The others looked at each other, and then Mollie began to laugh, and went on laughing till Prue and Grizzel laughed at her laughing. "Well, I must say!" she exclaimed at last, "I am a Sherlock Holmes and no mistake! I was so busy being clever that I never even thought of a milkman, which would have been Baden-Powell's first idea. Of all the silly things! Why on earth didn't we think of it, Prue?"

Hugh, most reluctantly, went to school next morning, and Mamma kept the girls busy with Italian, music, and needlework till lunch-time. After that Grizzel departed with her paint-box, Bridget took Baby for a walk, and Mollie and Prue settled themselves in the little house, with a cushion apiece at their backs, a basket of freshly pulled oranges between them, and a couple of books in case conversation should flag.

"Now, Prudence, tell me more about Time-travellers," Mollie said; "somehow I can't seem to remember that I am one; in fact—" she paused.

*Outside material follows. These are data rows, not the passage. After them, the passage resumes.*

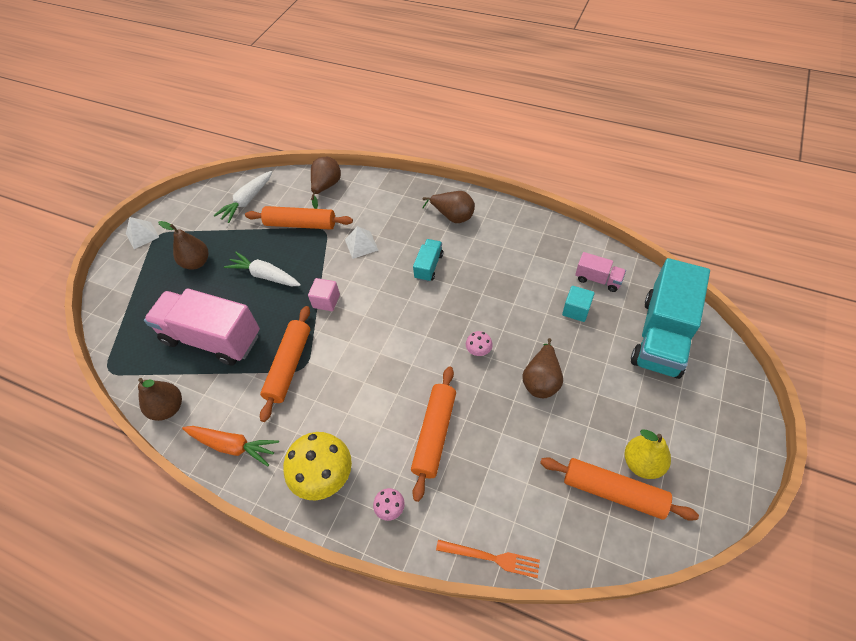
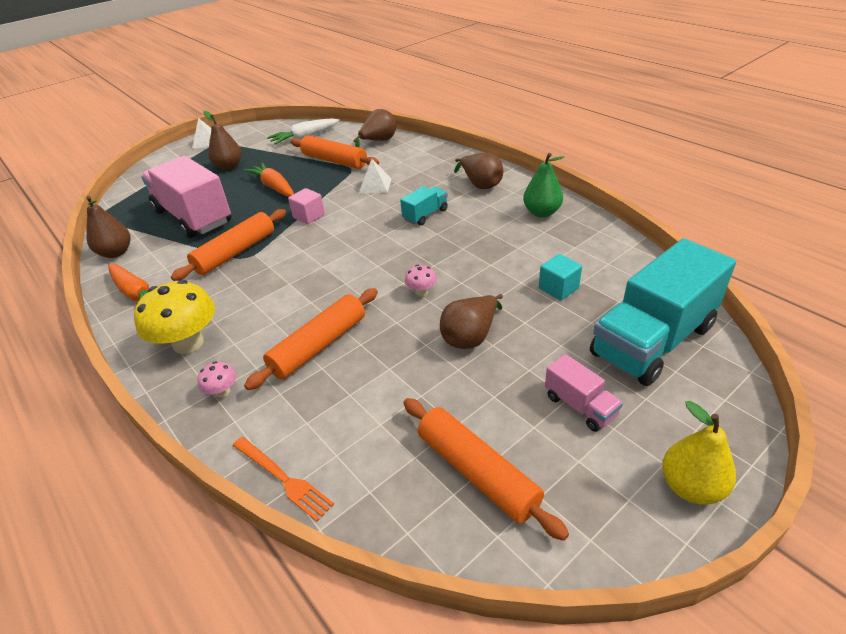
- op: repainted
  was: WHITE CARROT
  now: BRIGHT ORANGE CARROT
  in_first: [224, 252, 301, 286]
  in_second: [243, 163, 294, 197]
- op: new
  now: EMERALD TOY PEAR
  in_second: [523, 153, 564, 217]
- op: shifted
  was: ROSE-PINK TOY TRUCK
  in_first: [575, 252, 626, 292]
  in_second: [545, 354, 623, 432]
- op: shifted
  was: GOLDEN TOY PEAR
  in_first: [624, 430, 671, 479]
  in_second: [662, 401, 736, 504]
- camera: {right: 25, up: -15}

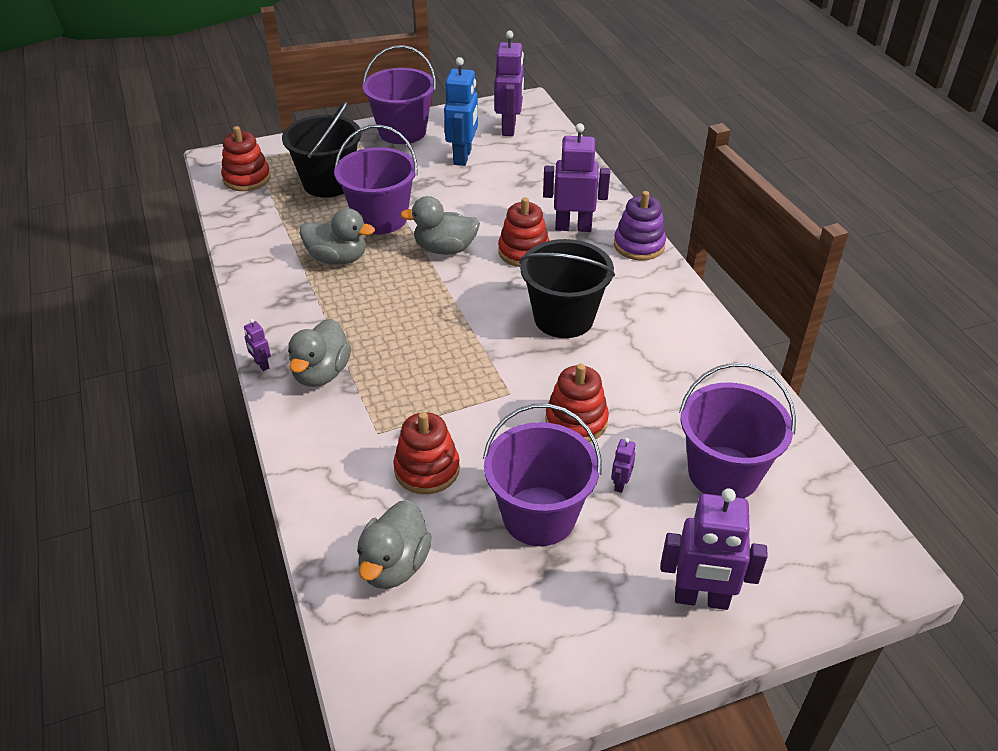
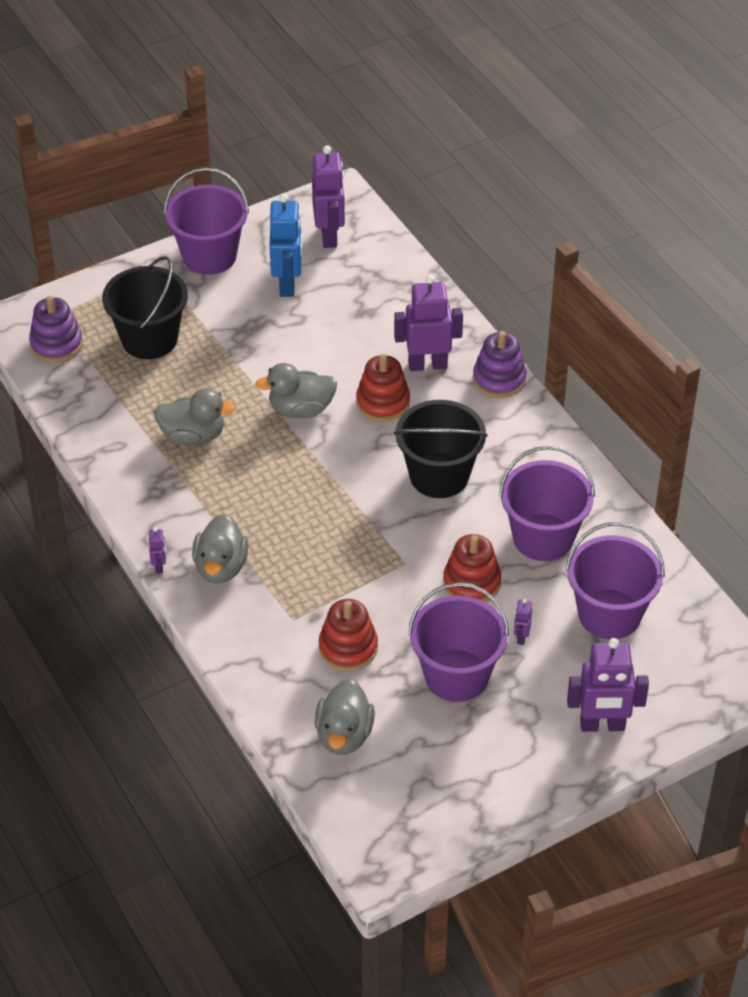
- op: repainted
  was: RED STACKING RINGS
  now: ROYAL PURPLE STACKING RINGS
  in_first: [221, 126, 271, 191]
  in_second: [29, 296, 83, 362]
- op: rotated
  was: ROYAL PURPLE TOY ROBOT
  in_first: [244, 319, 271, 371]
  in_second: [149, 528, 166, 573]
  clockwise: -135
- op: shifted
  was: ROYAL PURPLE PAIL
  in_first: [334, 125, 417, 234]
  in_second: [499, 446, 595, 561]
- camera: {right: -10, up: 5}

"You can't believe it," Prudence finished for her. "I know. But it's meant to be like that. If you didn't forget you would remember too much, and then you would stop being a Time-traveller, because your mind can't be in two places at once. So it is better not to talk; or you may have to go."

"I won't again, but just tell me two things. Can we travel forwards as well as backwards?"

"A few people can, not everyone; but it is better not, Mollie. It is far better not."

"But you came into my Time to fetch me."

"I didn't exactly come, you brought me; and I can only stay a moment."

"Well," Mollie said, after a short silence, "the other thing is: Can I bring Dick? He would love this place and this Time—somehow you seem to have more room than we have, and you are not so frightfully busy. We never have enough time; I think your hours must be longer than ours," she went on, with a sigh. "I simply cannot get all the things squeezed in that I want to do. I often wish the days were thirty hours long."

"You weren't wishing that when I came," Prudence said, with a little laugh. "I don't know about Dick; you can't bring him unless he wants to come—of his own accord, I mean."